The greenback moved in lockstep with soaring oil prices on Wednesday, rising considerably in U.S. afternoon trading. U.S. crude futures pared earlier losses from Wednesday morning, after the U.S. Energy Information Administration (EIA) said U.S. commercial crude oil inventories increased by 2.1 million barrels for the week ending on April 15. As a result, WTI crude surged more than 3% to eclipse $44 a barrel.
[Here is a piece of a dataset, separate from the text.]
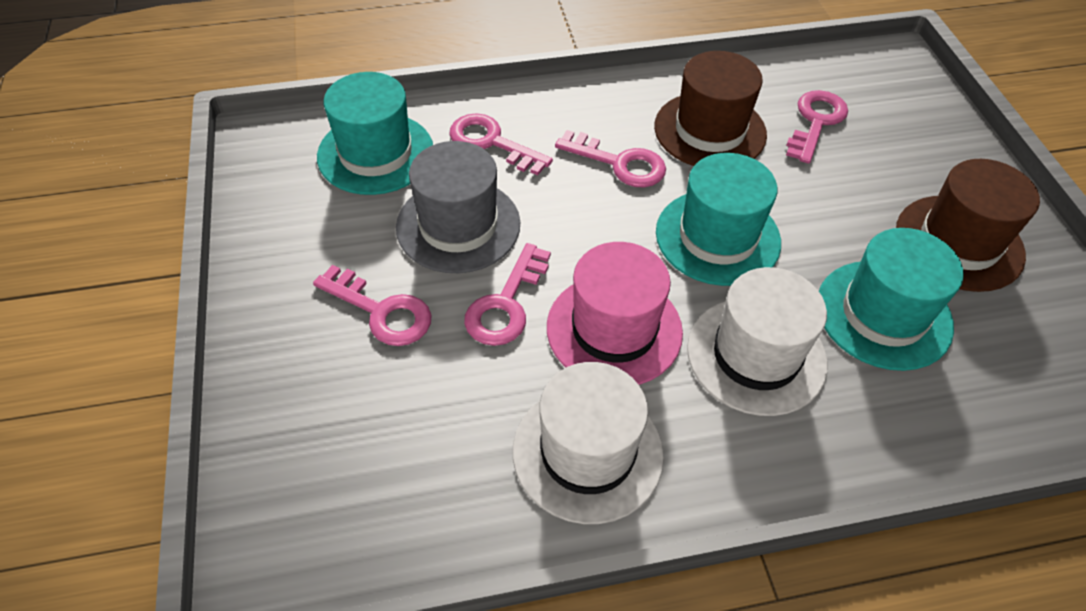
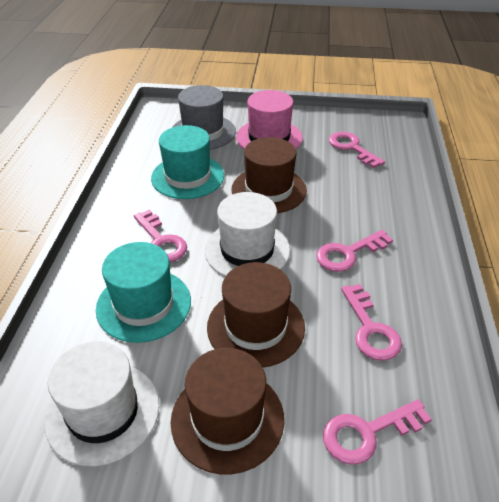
brown hat: 2 -> 3
turquoise hat: 3 -> 2

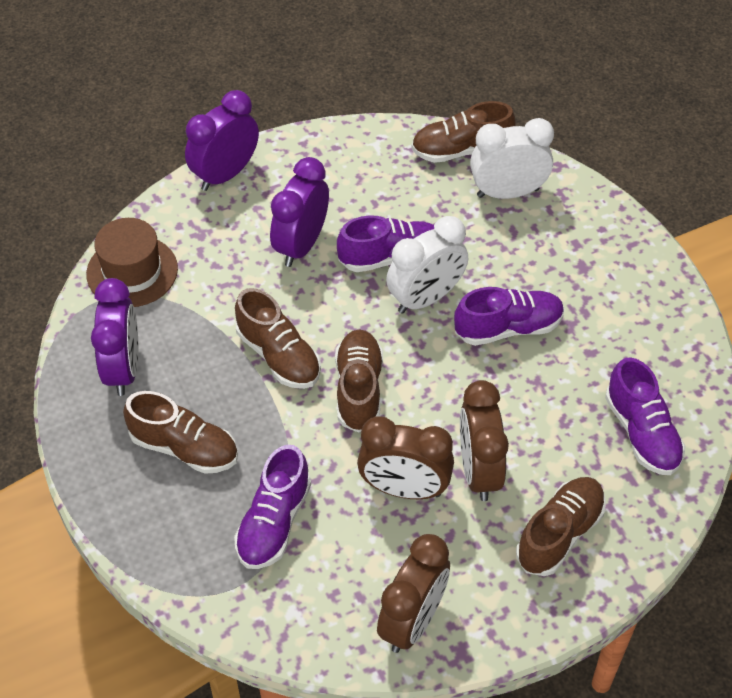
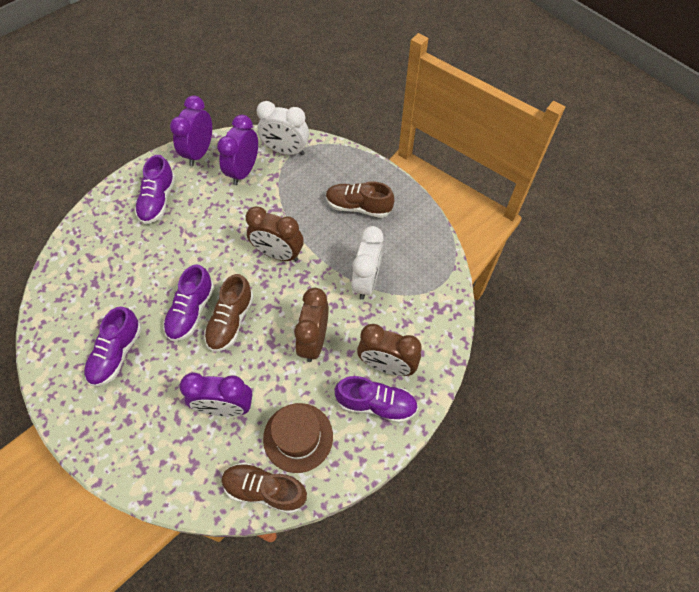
brown shoe: 5 -> 3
It came one day after the American Petroleum Institute said U.S. crude stockpiles rose by 3.1 million barrels last week. Analysts expected the Energy Department to report a build of 2.4 million barrels. At the Cushing Oil Hub in Oklahoma, stockpiles fell by 248,000 barrels, defying expectations for a draw around 1 million barrels. Inventory levels at Cushing, the main delivery point for NYMEX oil, still remain close to full storage capacity.

At session-highs, both WTI and Brent crude futures reached their highest level since November.
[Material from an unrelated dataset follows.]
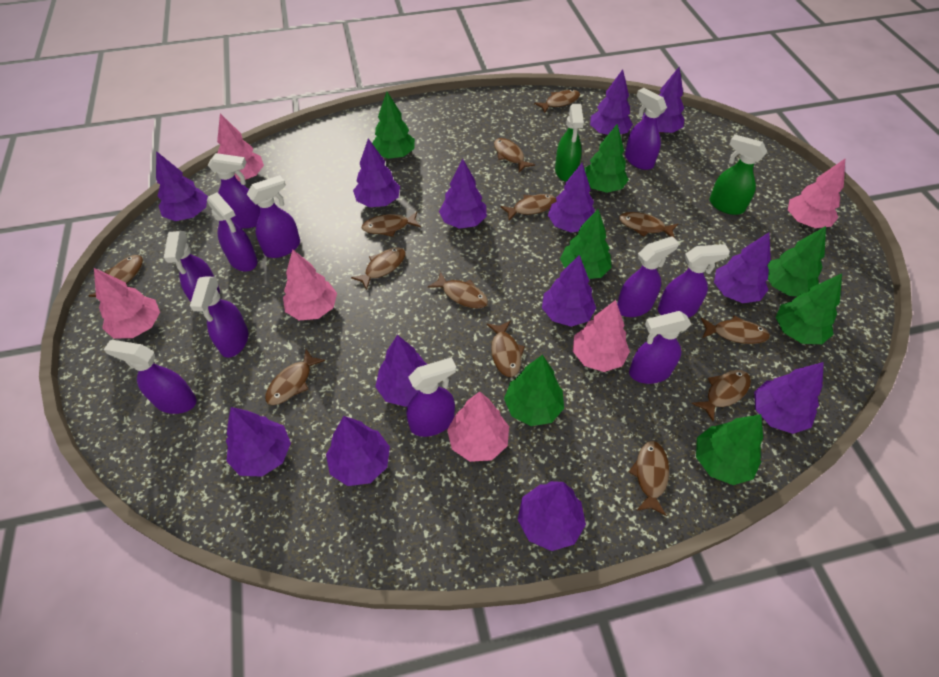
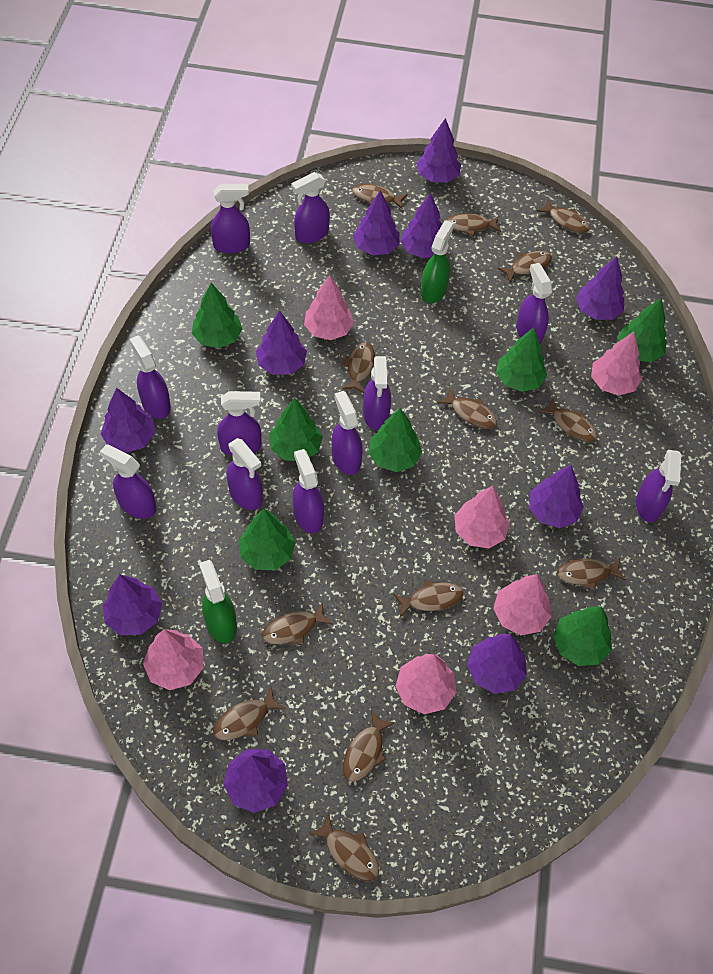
purple tree: 13 -> 10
The U.S. Dollar Index, which measures the strength of the greenback versus a basket of six other major currencies, rose more than 0.50% to an intraday high of 94.56, before settling near session-highs at 94.54. The index is still down more than 2% over the last two months.

Investors await Thursday's interest rate decision by the European Central Bank's Governing Council for further indications on the scope of the ECB's controversial Negative Interest Rate Policy (NIRP). The ECB is widely expected to hold rates steady, one month after implementing a plethora of easing measures. It is also unlikely that the Governing Council will begin offering "helicopter money," or cash payments to individual investors in its latest effort to bolster economic growth.

The ECB's latest monetary policy decision also comes ahead of next week's Federal Open Market Committee two-day April meeting. The FOMC is also expected to leave its benchmark Federal Funds Rate unchanged at a targeted range between 0.25 and 0.50%. In the weeks following the FOMC's last meeting in late-March, several hawkish members have appeared to have broken ranks with Fed chair Janet Yellen on the prospect of further rate hikes. A slew of policymakers including Kansas City Fed president Esther George, San Francisco Fed president John Williams and Boston Fed president Eric Rosengren have openly disagreed with the Fed chair, who has remained adamant that the Fed should proceed cautiously with further tightening.

Though the FOMC estimated in December that it could raise short-term rates as much as four times this year, the Fed lowered the projections last month amid weak global economic and financial conditions.

Yields on the U.S. 10-Year surged six basis points to 1.85%, while yields on the Germany 10-Year fell two basis points to 0.15%.